At the top of the rock platform is a man holding a non-returning boomerang, with a broad sword club extending from his waist-belt to his knee over a narrow returning boomerang. Half the man is now covered by mud and vegetation; the photo below-right was taken by Bob Pankhurst during a severe droughtm when the entire figure was visible.

You can still see the broad sword club below the man’s arm.

Below the man are number of weathed figures; the largest are two eels or snakes: McCarthy described them as “elongate figures”.

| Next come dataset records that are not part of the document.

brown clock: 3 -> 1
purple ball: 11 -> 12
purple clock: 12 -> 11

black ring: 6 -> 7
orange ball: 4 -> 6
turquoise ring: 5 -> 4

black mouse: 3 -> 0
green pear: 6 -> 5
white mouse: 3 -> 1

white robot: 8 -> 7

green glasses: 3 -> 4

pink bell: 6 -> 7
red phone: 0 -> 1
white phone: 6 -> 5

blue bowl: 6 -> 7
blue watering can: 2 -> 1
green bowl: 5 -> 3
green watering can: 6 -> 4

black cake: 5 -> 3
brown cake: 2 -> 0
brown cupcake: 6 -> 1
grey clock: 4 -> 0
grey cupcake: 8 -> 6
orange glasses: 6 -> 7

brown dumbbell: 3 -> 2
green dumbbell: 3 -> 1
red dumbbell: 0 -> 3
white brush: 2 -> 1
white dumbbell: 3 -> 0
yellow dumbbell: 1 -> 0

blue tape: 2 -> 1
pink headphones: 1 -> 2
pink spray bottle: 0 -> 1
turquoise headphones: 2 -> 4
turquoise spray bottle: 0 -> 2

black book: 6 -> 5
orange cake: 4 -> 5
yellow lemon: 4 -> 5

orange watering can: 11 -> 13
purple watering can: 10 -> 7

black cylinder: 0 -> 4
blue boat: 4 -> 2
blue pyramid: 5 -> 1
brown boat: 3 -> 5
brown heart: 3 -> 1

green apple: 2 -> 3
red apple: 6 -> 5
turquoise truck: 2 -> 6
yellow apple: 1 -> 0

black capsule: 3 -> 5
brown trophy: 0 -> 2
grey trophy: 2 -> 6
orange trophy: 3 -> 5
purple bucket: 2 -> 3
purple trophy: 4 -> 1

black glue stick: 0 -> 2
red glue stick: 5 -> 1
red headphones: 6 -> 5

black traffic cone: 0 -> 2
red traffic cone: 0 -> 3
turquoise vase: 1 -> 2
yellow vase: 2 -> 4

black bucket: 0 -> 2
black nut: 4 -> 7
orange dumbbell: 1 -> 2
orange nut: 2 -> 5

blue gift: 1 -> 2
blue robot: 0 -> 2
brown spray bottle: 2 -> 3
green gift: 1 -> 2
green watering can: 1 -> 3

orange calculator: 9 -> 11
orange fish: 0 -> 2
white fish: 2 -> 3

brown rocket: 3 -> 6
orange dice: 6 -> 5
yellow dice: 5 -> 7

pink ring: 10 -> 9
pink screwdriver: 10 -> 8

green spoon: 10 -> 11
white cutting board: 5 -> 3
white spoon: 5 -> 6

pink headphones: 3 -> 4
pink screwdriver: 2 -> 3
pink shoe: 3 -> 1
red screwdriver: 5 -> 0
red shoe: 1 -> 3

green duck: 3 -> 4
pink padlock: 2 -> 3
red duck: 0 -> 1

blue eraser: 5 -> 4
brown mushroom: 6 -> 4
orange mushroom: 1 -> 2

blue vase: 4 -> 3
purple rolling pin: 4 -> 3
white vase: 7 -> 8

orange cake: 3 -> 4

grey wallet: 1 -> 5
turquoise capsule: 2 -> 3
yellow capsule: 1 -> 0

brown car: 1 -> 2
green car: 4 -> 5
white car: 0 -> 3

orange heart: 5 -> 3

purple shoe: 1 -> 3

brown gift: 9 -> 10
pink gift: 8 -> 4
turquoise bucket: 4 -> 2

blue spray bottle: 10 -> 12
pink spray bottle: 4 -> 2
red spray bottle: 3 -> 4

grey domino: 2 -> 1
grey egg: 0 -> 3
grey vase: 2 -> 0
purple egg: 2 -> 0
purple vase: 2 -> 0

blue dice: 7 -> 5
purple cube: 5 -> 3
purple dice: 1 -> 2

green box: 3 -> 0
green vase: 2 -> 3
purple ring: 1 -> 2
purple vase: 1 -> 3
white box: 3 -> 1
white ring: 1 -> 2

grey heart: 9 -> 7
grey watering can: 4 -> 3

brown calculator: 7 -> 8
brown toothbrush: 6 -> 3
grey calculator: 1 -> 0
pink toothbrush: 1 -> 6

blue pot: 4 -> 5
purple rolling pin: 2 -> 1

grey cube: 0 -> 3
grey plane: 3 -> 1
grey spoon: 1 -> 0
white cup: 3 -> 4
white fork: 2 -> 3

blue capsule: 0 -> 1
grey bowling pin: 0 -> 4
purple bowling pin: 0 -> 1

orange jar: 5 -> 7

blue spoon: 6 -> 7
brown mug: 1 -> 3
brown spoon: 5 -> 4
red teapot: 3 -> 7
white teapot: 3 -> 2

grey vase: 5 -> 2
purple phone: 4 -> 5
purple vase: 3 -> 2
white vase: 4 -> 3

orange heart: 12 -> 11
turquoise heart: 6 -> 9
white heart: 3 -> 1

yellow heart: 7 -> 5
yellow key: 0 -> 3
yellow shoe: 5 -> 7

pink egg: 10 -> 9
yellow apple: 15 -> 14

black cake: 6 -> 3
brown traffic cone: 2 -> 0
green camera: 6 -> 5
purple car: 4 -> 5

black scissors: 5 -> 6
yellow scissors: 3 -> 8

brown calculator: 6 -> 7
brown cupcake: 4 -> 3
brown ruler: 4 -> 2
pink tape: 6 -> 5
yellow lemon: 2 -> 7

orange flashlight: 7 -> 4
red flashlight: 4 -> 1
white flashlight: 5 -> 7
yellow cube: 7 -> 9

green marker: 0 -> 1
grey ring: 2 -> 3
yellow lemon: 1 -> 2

Near these figures is a small eel.

Near the eels/snakes is a weathered fish, and a line of three “slender fishes” in a row near the edge of the rock platform.

Series 2

The adjoining rock platform has what was documented by Sim as a “headless standing bird” and by McCarthy as a “Standing bird [with] pointed head, no eyes or neck”. The figure has been vandalised and a neck and head added – it looks both unusual in style (Bob Pankhurst describes it as resembling the TV character “Ossie Ostrich”) and the grooves are clearly not pecked.

Near Ossie Ostrich is a large oval-bodied fish.

The last figure at the top of the rock platform is another standing bird.

There are two sets of grinding grooves but they have been covered by mud and silt; the two grooves below are near the middle of the site (photo by Bob Pankhurst).

image 18 Myoora Road Aboriginal Engraving Site

Pankhurst also documented and photographed a figure he described as a platypus, which was not included in Sim’s recording.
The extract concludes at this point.